Les forêts face aux dangers des changements globaux

Questions de Nature

Les forêts face aux dangers des changements globaux

La forêt de Bourgogne-Franche-Comté se trouve actuellement dans une situation inédite : les crises sanitaires se succèdent sans interruption, appelant toute notre attention pour l’avenir des arbres.

Les sécheresses mettent-elles en péril les arbres ?

Les arbres savent mettre en œuvre des stratégies de régulation en stoppant leur croissance et en fermant leurs stomates*. Cela se manifeste par un jaunissement-rougissement des feuilles, par exemple observé dans certaines hêtraies-charmaies à l’été 2018 et 2019. Cependant, un stress hydrique prolongé (comme en 2018 et 2019) peut être fatal. Le manque d’eau peut provoquer des embolies gazeuses, c’est-à-dire l’apparition de bulles d’air dans les branches et le tronc entraînant parfois la mort de l’arbre. Face à des aléas climatiques forts, l’incidence sur la vitalité des arbres se manifeste sur différents temps. On constate parfois une mortalité directe, mais souvent, les phénomènes de dépérissement perdurent plusieurs années après l’aléa, en lien avec le développement de parasites de faiblesses.

Il faut donc s’attendre à de tels phénomènes pour les sécheresses déjà passées.

Pourquoi les ravageurs font-ils plus de dégâts aujourd’hui ?

À la faveur de la hausse des températures, le cycle de développement de certains insectes s’accélère et entraîne des pullulations. Les arbres déjà affaiblis par la sécheresse sont beaucoup plus fragiles face aux attaques. Ainsi, l’épidémie de scolytes* débutée sur la région en 2018 a ravagé des plantations d’épicéas et de sapins. En revanche, les pessières* naturelles du Haut-Jura restent épargnées jusqu’à présent, car les arbres sont ici dans leur optimum écologique et sont donc beaucoup plus résistants. 2019 a été marquée par une défoliation de plus de 1 000 ha de chênaies-charmaies en Val-de-Saône par la chenille du bombyx disparate, un papillon autochtone qui n’avait pas pullulé depuis plus de 25 ans en région. La mondialisation amène aussi de plus en plus d’espèces nouvelles, comme la pyrale du buis, papillon asiatique dont la chenille défolie les buis tel un feu de forêt en région depuis 2017. On peut aussi citer la chalarose du frêne, champignon venu d’Asie, ou encore la cécidomyie des aiguilles du douglas, une mouche d’Amérique du Nord. Dans leur écosystème d’origine, ces espèces ont des parasites et prédateurs qui régulent leur expansion.

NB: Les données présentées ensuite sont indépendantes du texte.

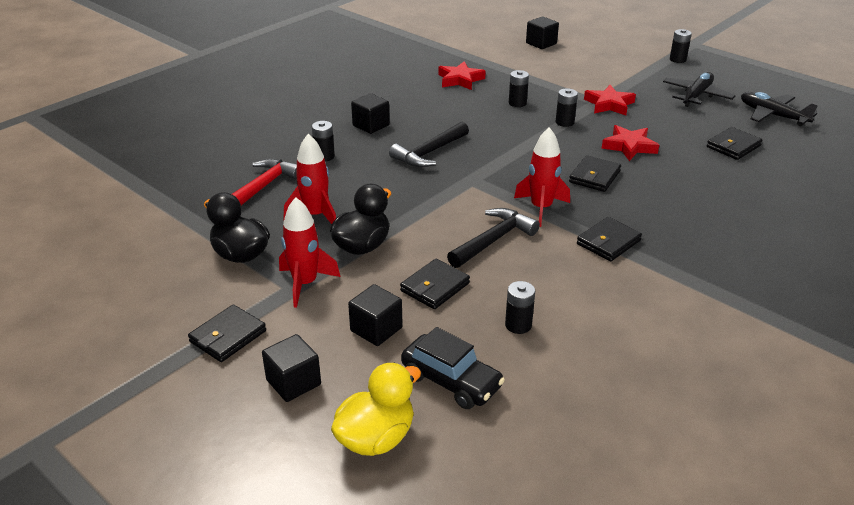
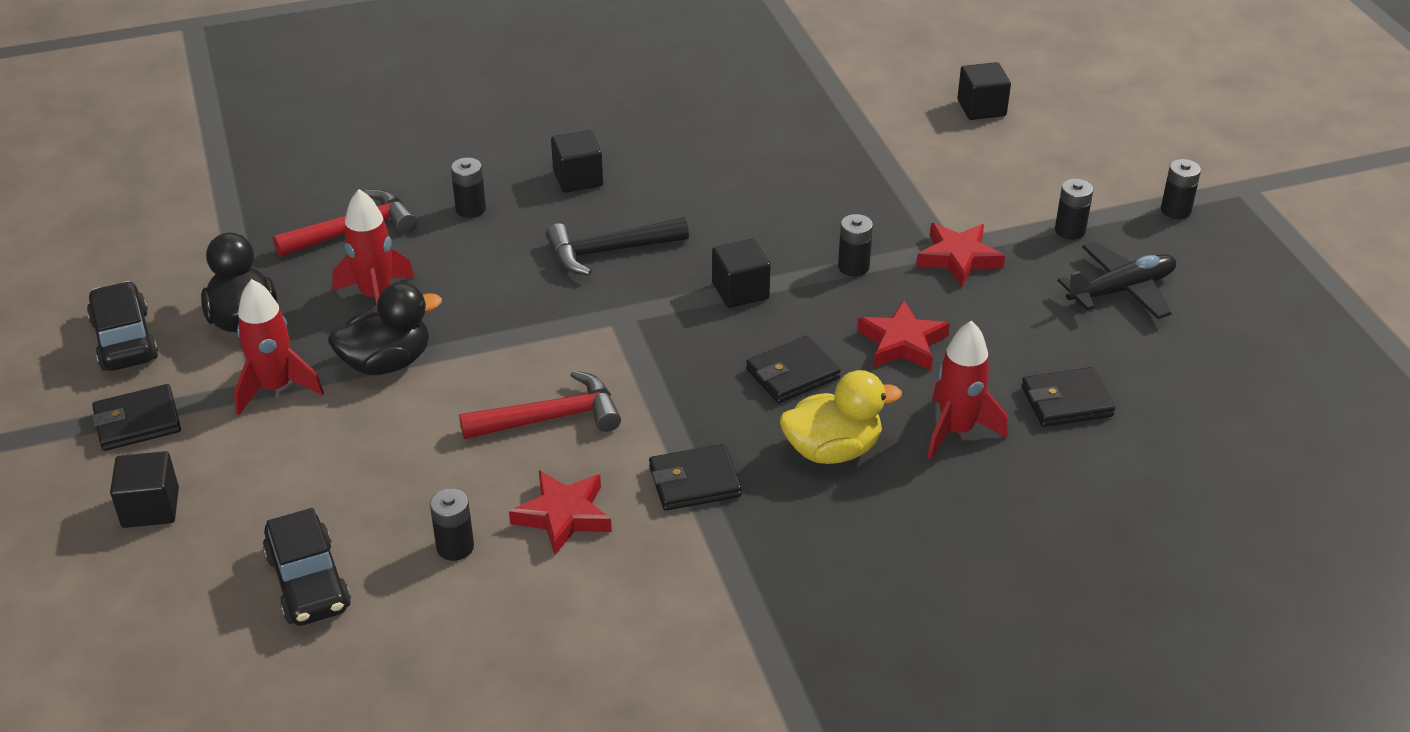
camera: 30 degrees right, 5 degrees up
(166, 293) = (124, 340): none -> black car
(376, 329) = (294, 481): black cube -> black cube (740, 291)
(376, 438) = (168, 611): yellow duck -> yellow duck (832, 450)
(435, 287) = (413, 454): black wallet -> none
(460, 80) = (781, 139): red star -> red star (563, 516)
(493, 240) = (550, 418): black hammer -> red hammer
(517, 103) = (821, 209): black battery -> black battery (1070, 230)
(541, 208) = (663, 395): red rocket -> red rocket (956, 431)
(772, 115) = (1205, 370): black plane -> none

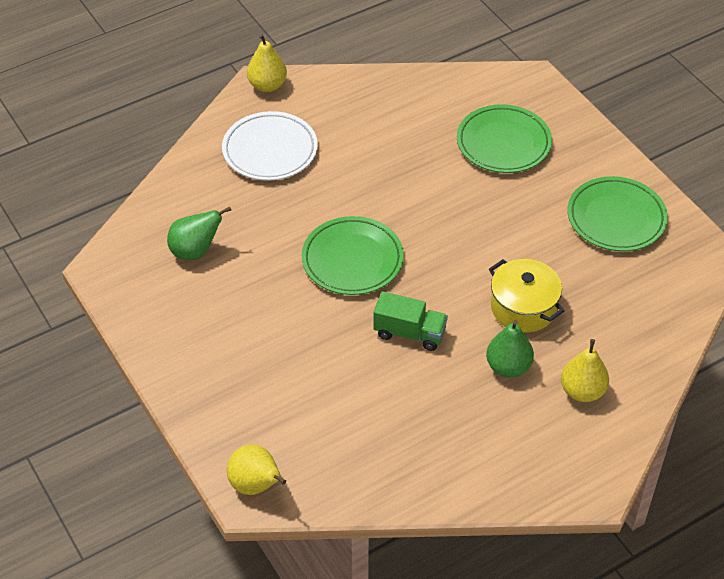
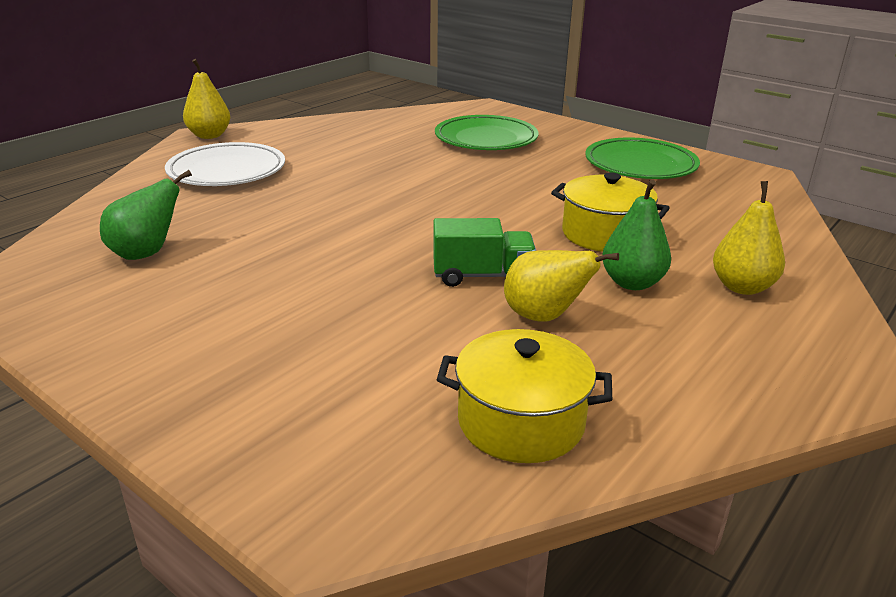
camera: 20 degrees left, 20 degrees down
(256, 485) = (332, 501): yellow pear -> yellow pear (544, 317)
(352, 260) = (368, 230): green plate -> none
(371, 464) = (521, 422): none -> yellow pot

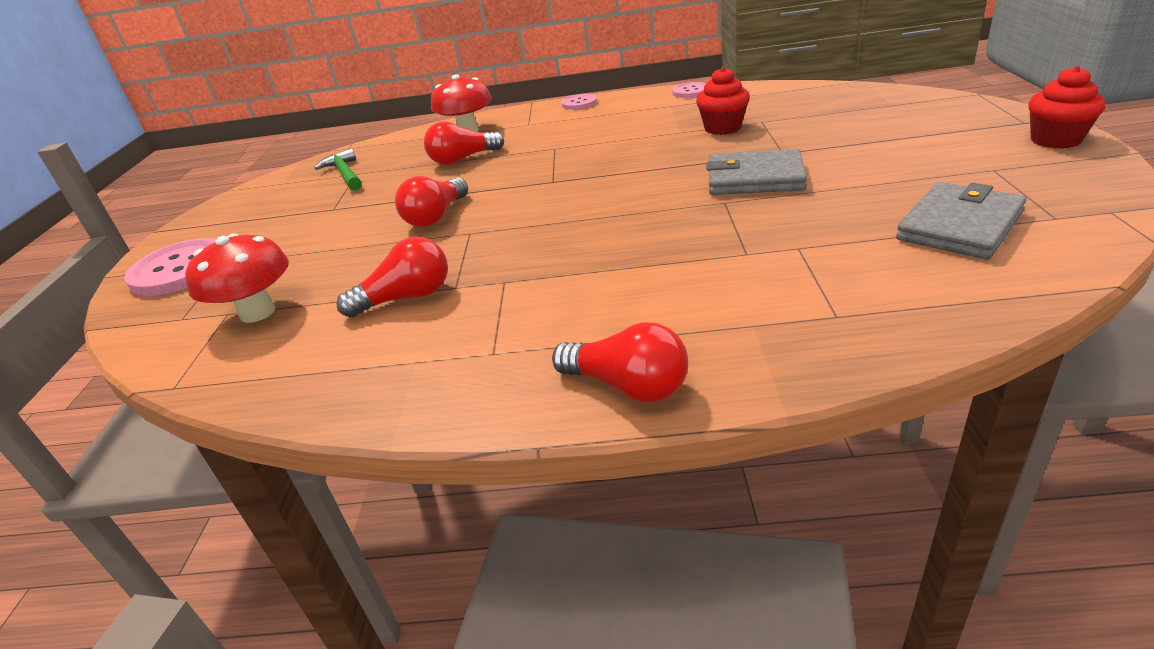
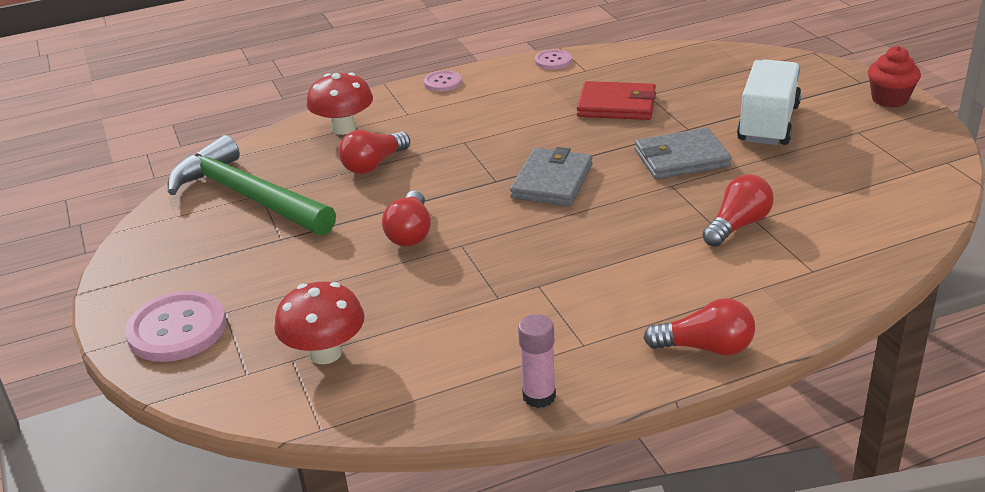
camera: 25 degrees left, 0 degrees up
(345, 174) = (247, 196): green hammer -> green hammer, size x2.02
(394, 402) = (539, 396): none -> pink glue stick
(406, 298) = (462, 314): red light bulb -> red light bulb (738, 225)
(722, 128) = (616, 105): red cupcake -> red wallet
(880, 154) = (768, 123): none -> white truck
(959, 225) = (857, 186): grey wallet -> grey wallet (552, 181)

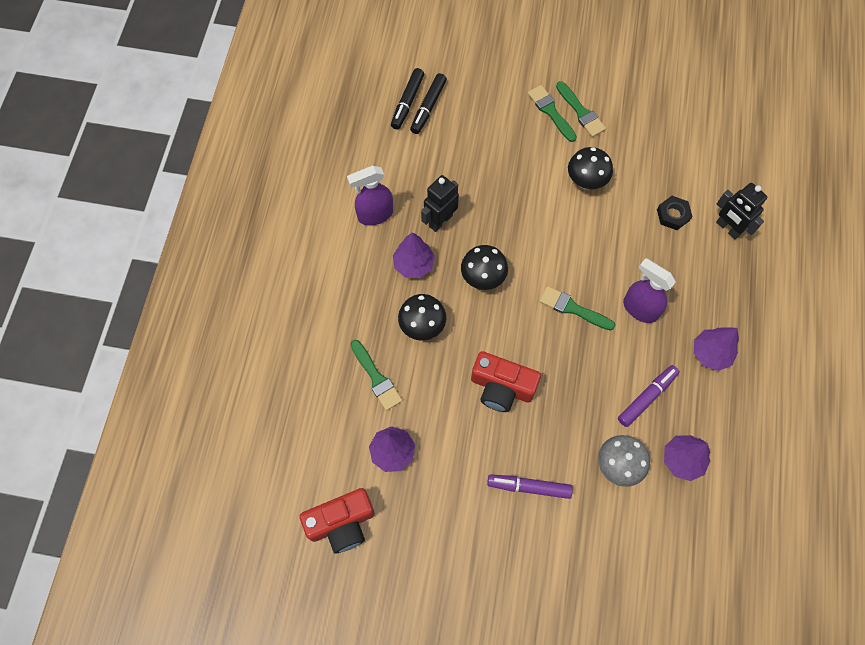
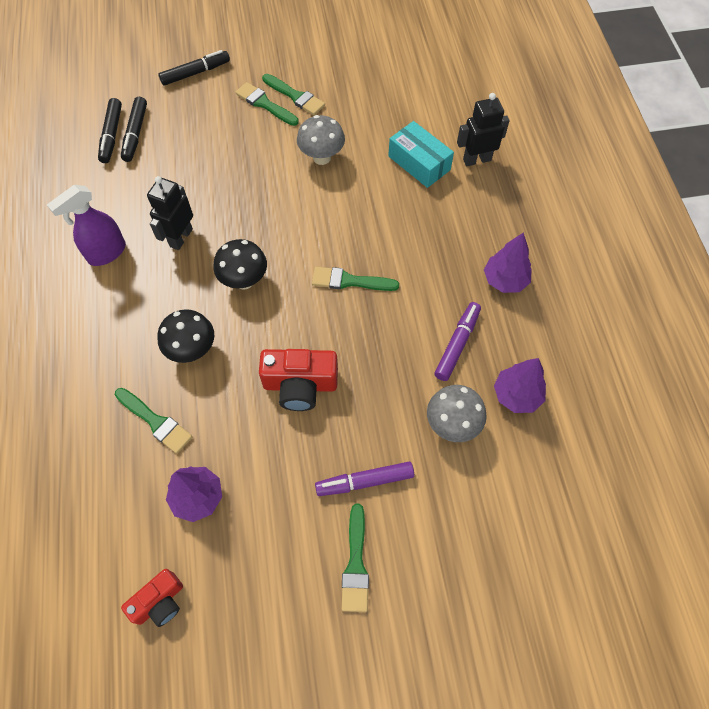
camera: 20 degrees left, 5 degrees down
(342, 523) = (159, 602): red camera -> red camera, size x0.64
(414, 264) = (164, 290): purple tree -> none
(497, 60) = (195, 73): none -> black marker
(500, 550) = (356, 564): none -> green brush
(585, 182) = (322, 157): black mushroom -> grey mushroom
(639, 309) = (418, 260): purple spray bottle -> none
(673, 215) = (419, 163): black nut -> turquoise box
(728, 228) = (477, 160): black robot -> black robot turned 135 degrees clockwise

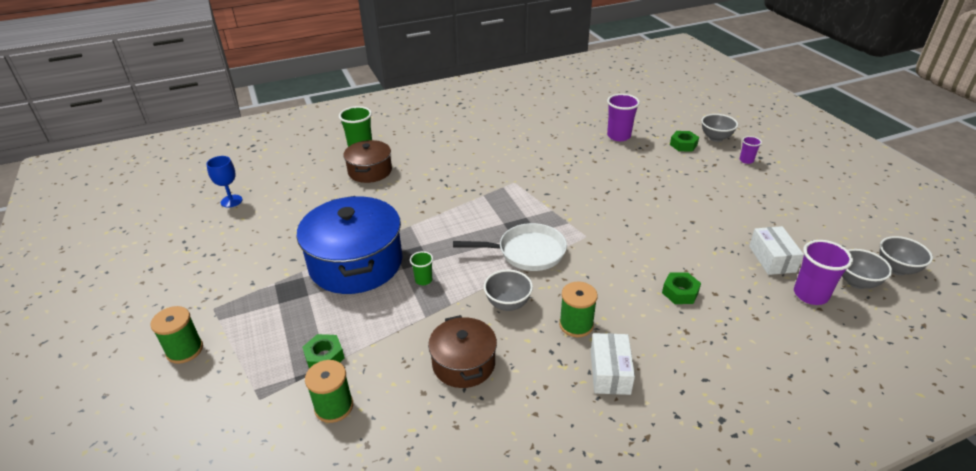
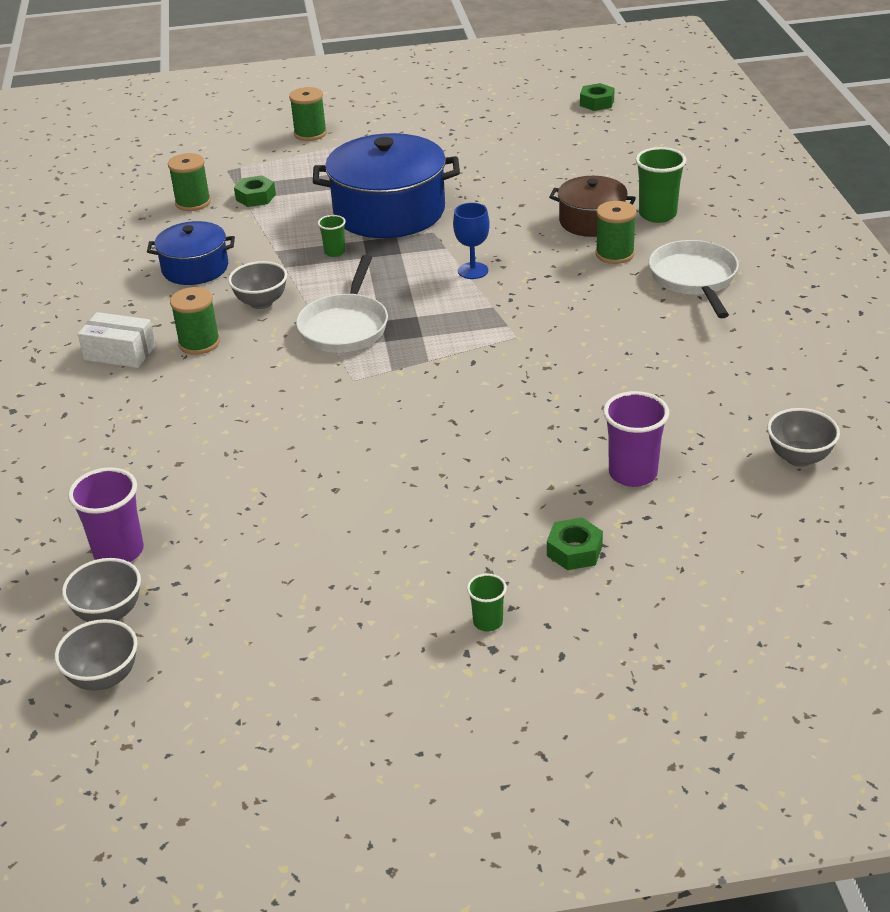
camera: 105 degrees right, 0 degrees up
(231, 201) = (553, 134): blue goblet -> blue goblet (473, 271)
(411, 159) = (614, 254): none -> green spool
(436, 133) = (694, 279): none -> white pan
(463, 363) = (195, 268): brown pot -> blue pot
(680, 292) = (198, 433): green nut -> green nut (596, 103)
(715, 138) = (589, 608): grey bowl -> grey bowl (799, 457)
(746, 160) = (488, 622): purple cup -> green cup
(772, 259) = (207, 543): white box -> none

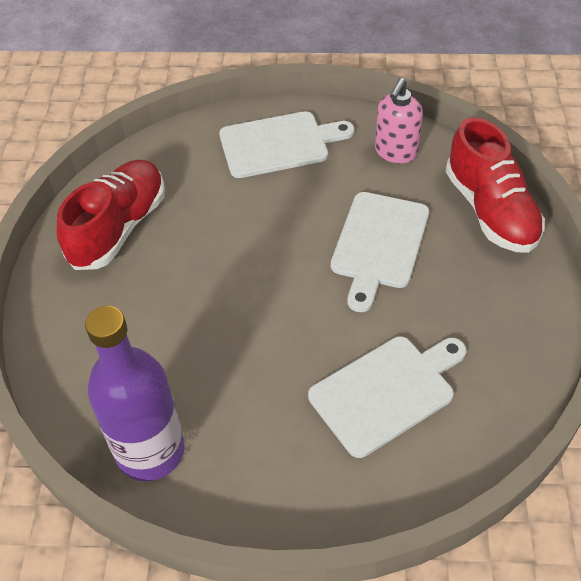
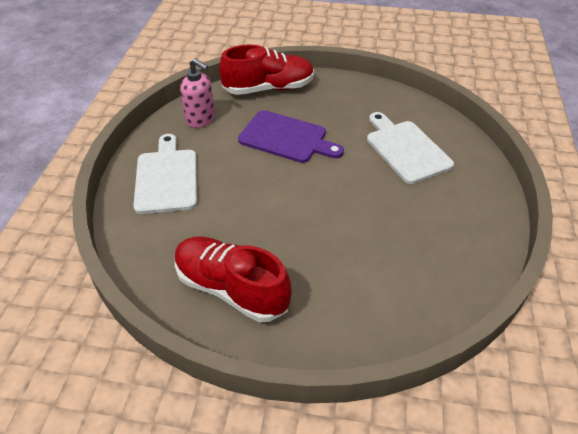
camera: 85 degrees left, 5 degrees down
(150, 451) = (458, 269): purple bottle -> none
(379, 244) = (286, 138): white cutting board -> purple cutting board

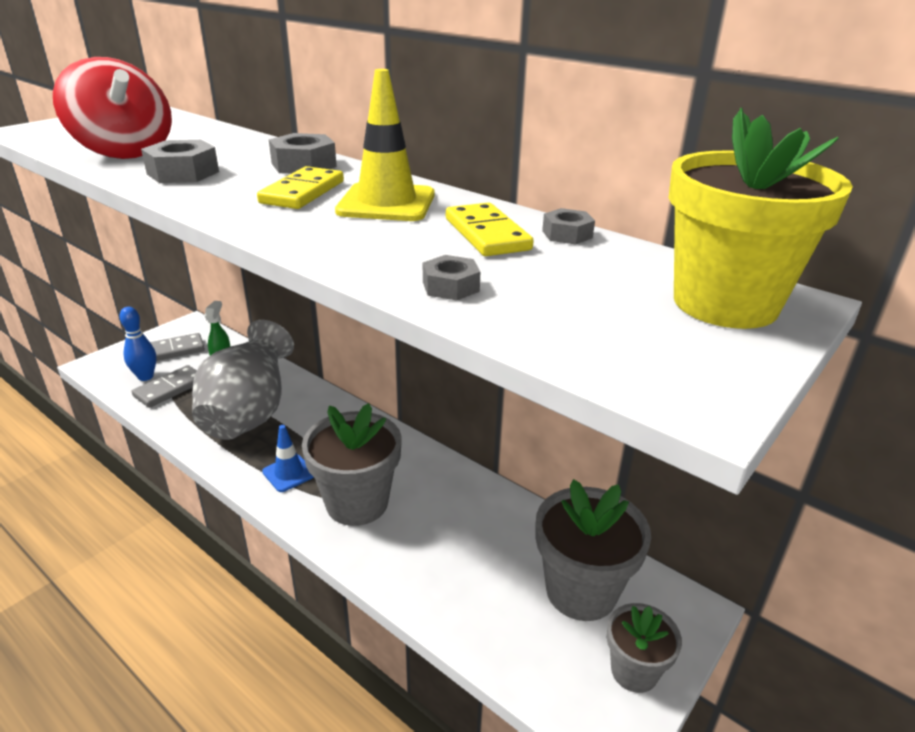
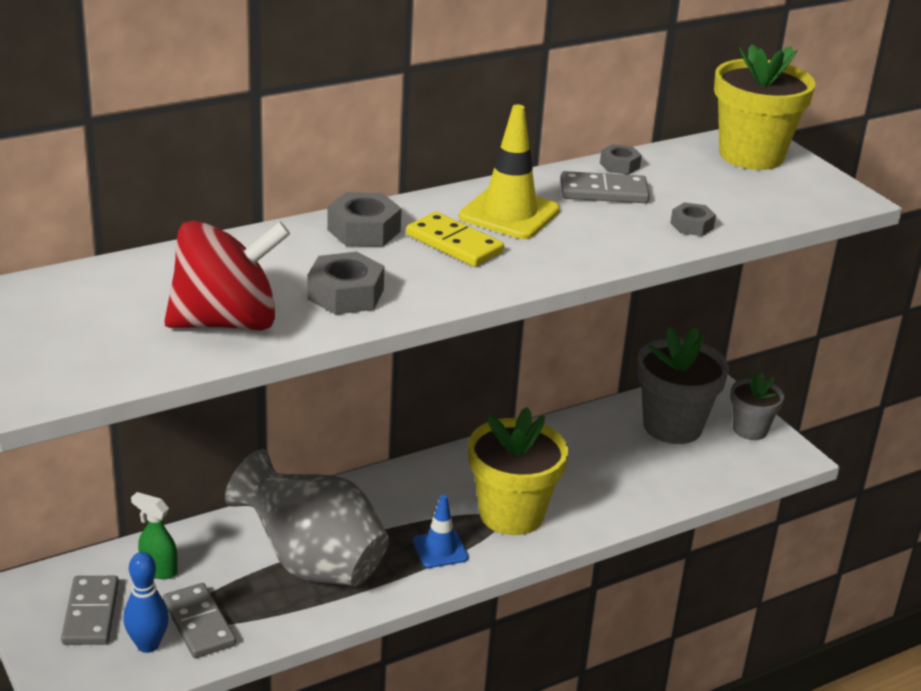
camera: 70 degrees left, 0 degrees up
(357, 503) = (511, 514): grey flower pot -> yellow flower pot
(487, 234) = (604, 192): yellow domino -> grey domino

Que faire pour protéger les forêts ?

Le Département de la Santé des Forêts, grâce à un réseau de correspondants-observateurs (techniciens de l’ONF*, du CNPF*, des Chambres d’agriculture, des DDT*…), exerce une veille permanente pour détecter au plus tôt tout problème. Il apporte aussi son expertise pour favoriser la résistance des forêts. Cela passe également par un mélange des essences, une valorisation de la régénération naturelle, l’introduction ponctuelle d’essences adaptées au futur climat… La forêt s’appréhende sur un temps long de l’ordre du siècle. En cas d’accident, il faut plusieurs dizaines d’années à une forêt pour se reconstituer. Il est donc primordial d’anticiper sa sauvegarde en adaptant nos pratiques au plus vite.

Le mot de l’expert

Mathieu MIRABEL, Responsable du Département de la Santé des Forêts pour la région Bourgogne-Franche-Comté

Pourquoi les effets des changements ne sont pas identiques partout ?

Une essence ne réagit pas de la même façon selon le territoire. Les arbres croissent dans un écosystème forestier complexe et chaque fois différent, qui entre forcément en compte dans leur survie. En 2020, nous avons lancé une étude pour mieux caractériser les aléas climatiques récemment survenus sur les hêtraies en Franche-Comté et pour tenter de définir les facteurs de vulnérabilité de ces hêtraies dépérissantes post-2018 : sur quel type de sol étaient implantés les arbres touchés ? Quel était leur âge, l’historique sylvicole pratiqué ? L’objectif est de pouvoir affiner les préconisations en direction des gestionnaires et propriétaires forestiers.

Pour en savoir plus

Dans le n° 29 de la revue Bourgogne-Franche-Comté Nature, découvrez un article décrivant les événements liés aux ravageurs et aux extrêmes climatiques survenus en 2017 en Bourgogne-Franche-Comté.

Mini-glossaire

CNPF : Centre National de la Propriété Forestière.
DDT : Direction Départementale des Territoires.
ONF : Office National des Forêts.
Pessière : forêt d’épicéas.
Scolyte : insecte coléoptère se nourrissant d’arbres.
Stomate : petit trou situé sur les feuilles servant à l’évapotranspiration.